California Indian Tribes Continue Opposing Cardroom Games

California Native Indian tribes are still opposing cardrooms and want the legislature to urge the courts to declare the legality of cardrooms’ house-banked games. But, cardroom operators believe that the Native tribes want the state to shut down casino games that it regulates.

The tribes have filed several cases in recent years that courts dismissed. But Senator Josh Newman drafted a bill that wants courts to end the tribes’ dispute with cardrooms.

The California Nations Indian Gaming Association (CNIGA) Executive Director, James Siva informed some reporters that they hope the bill will solve the cardroom games disagreement once it passes. Even so, the Assembly Judiciary Committee heard SB549 on Wednesday at 1:30 p.m.

Details About California’s Cardroom Games

The state’s constitution bans Nevada-style gaming properties, thus prohibiting local cardrooms from providing banked games. Even so, blackjack is a house-banked game, and cardrooms offer a blackjack variant in which a player acts as the bank and other players wager against them. Cardrooms generate revenue from collection fees that a player pays to take part in every hand.

Some companies formed third-party proposition players (TPPP) for California cardrooms who seat near the dealer and serve as each table’s bank. The cardrooms and these companies share the money that such players make.

California registered TPPP vendors. It mandated the Bureau of Gambling Control and the California Gambling Control Commission to regulate the games.

Robert Lytle, the Bureau of Gambling Control’s head in 2007 wrote a controversial letter at that time stating that a deal can contravene Penal Code 330.11 and be inconsistent. He added that cardrooms can offer them at the table to interested players.

Indian Tribes’ Efforts to Shut Down the Games

Proposition 1A (2000) changed California’s constitution and offered Indian tribes an exception which allows them to provide banked and percentage games, and slot machines on tribal casinos once they make gaming agreements with the state.

They have dominated the state’s gaming markets as the only banked games providers for over two decades and want to prevent cardrooms from offering house-banked games like baccarat and blackjack. The Native tribes have made a few lawsuits about these games.
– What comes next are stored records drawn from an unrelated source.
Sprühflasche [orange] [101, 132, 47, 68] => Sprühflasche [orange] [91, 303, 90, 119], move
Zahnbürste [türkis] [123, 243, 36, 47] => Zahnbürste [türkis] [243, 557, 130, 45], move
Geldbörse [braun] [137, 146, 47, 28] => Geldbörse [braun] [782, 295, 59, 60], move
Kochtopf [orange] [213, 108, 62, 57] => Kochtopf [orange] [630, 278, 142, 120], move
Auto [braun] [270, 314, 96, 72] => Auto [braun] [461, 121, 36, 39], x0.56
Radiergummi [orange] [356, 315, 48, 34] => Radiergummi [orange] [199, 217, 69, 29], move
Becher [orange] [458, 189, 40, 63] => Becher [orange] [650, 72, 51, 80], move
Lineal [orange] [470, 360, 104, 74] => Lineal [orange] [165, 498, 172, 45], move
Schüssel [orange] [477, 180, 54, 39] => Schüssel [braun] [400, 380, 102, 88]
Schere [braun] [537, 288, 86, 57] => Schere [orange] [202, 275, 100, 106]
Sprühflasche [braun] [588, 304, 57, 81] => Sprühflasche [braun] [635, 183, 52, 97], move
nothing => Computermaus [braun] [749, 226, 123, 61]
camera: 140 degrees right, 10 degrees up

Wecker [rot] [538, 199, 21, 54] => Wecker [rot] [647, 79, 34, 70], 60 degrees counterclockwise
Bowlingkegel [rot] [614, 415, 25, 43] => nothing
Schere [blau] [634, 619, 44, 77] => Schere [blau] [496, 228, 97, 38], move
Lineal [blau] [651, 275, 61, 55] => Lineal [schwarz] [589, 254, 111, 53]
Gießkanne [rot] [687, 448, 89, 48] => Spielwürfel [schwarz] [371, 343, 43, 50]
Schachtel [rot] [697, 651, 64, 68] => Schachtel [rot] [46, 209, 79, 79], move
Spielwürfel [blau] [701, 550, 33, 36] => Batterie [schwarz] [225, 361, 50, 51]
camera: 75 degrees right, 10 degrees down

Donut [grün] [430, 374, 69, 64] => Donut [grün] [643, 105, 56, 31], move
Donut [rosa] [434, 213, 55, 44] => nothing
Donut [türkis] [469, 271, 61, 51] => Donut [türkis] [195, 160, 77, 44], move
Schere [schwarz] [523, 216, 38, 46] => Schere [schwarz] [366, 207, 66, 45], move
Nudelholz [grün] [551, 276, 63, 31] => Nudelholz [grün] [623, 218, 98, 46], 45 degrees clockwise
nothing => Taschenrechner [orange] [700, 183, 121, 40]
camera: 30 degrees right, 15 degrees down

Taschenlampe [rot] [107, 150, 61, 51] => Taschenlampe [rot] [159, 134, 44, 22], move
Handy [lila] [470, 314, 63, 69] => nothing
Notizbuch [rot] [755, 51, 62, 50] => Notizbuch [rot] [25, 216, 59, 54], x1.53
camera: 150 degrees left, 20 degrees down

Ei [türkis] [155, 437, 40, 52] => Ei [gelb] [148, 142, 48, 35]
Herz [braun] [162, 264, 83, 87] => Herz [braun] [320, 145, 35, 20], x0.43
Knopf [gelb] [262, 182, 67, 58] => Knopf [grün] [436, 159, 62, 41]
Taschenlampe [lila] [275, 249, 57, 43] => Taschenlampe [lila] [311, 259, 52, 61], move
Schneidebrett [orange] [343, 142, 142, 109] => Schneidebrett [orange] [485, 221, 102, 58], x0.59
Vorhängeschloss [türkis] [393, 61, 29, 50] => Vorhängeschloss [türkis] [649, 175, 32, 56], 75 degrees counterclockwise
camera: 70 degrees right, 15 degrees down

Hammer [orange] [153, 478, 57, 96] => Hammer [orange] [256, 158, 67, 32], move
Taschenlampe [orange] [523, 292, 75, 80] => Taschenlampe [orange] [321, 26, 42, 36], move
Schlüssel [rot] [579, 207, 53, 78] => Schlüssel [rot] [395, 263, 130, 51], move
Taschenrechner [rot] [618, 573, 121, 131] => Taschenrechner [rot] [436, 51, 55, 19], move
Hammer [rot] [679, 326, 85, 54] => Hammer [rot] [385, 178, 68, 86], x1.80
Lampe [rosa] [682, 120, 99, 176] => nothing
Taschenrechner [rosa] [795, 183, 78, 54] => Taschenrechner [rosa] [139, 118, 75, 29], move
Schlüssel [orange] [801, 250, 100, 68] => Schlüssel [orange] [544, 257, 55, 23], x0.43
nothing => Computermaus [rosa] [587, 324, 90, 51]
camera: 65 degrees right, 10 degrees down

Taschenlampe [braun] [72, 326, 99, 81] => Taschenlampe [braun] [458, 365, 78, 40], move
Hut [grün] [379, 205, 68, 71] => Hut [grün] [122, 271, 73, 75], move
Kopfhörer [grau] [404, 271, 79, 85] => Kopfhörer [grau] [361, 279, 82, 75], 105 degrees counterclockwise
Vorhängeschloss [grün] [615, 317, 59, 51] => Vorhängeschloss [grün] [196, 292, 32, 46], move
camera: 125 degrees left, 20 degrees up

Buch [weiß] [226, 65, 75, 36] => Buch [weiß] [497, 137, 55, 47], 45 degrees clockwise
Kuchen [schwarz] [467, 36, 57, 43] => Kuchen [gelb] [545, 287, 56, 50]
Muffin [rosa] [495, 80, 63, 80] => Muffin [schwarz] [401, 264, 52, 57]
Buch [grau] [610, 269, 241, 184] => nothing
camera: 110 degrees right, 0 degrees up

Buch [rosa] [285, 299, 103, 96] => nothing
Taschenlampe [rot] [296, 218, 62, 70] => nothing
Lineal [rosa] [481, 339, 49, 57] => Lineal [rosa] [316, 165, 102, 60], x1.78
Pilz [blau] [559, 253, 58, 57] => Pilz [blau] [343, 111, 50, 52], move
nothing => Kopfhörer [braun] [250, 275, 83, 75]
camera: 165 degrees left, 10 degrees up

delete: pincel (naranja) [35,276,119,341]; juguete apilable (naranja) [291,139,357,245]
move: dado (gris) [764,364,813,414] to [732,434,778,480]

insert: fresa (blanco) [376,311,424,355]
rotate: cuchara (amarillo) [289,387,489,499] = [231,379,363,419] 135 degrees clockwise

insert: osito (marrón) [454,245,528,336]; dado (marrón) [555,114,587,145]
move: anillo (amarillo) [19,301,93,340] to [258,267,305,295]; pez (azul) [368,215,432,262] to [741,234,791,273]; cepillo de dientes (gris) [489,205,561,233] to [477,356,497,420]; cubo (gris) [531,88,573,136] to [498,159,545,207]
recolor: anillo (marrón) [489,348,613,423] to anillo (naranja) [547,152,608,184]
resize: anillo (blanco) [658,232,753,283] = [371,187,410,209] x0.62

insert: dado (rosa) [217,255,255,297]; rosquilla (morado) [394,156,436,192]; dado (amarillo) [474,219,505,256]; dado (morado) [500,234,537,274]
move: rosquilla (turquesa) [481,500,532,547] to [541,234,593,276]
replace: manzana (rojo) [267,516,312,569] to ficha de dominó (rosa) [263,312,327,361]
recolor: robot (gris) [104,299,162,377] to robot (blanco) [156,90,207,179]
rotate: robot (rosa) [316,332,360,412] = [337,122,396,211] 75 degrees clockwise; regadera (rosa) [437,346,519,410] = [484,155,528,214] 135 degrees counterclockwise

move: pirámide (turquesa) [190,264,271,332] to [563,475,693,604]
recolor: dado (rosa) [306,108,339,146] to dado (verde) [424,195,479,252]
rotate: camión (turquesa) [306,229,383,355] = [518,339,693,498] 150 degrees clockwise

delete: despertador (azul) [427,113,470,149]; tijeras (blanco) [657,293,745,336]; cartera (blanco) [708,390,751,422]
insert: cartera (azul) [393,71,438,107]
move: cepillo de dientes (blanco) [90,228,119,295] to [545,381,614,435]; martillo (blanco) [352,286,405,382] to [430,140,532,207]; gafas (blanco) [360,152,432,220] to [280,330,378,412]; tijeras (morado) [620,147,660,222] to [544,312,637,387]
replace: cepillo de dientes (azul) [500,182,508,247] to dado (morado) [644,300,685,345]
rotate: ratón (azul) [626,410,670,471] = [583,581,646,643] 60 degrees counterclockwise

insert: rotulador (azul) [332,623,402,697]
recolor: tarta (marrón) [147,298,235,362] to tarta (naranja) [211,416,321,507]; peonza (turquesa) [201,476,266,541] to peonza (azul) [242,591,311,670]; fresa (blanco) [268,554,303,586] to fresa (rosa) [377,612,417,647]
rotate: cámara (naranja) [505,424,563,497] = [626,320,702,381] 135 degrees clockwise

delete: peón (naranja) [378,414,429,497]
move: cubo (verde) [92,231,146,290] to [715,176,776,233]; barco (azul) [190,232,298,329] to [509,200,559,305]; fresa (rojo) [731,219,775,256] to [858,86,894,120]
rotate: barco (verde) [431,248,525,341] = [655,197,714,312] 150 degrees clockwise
The Court of Appeals and a trial court decided in 2021 that California tribes lacked standing since they cannot be sued or sue directly in California courts.

What the New Gaming Bill Entails

SB 549 is also called the Tribal Declaratory Relief Act of 2023 intent and purpose is to authorize relief action before state courts to determine the legality of particular games that California card clubs operate. Also, the courts need to state whether the games infringe on the Native tribes’ gaming rights.

The proposed constitutional amendment requires the tribes to file a lawsuit in the Superior Court of California, County of Sacramento before April 1, in case the legislature passes it this year. Also, it consolidates several actions that ought to be filed as a lawsuit.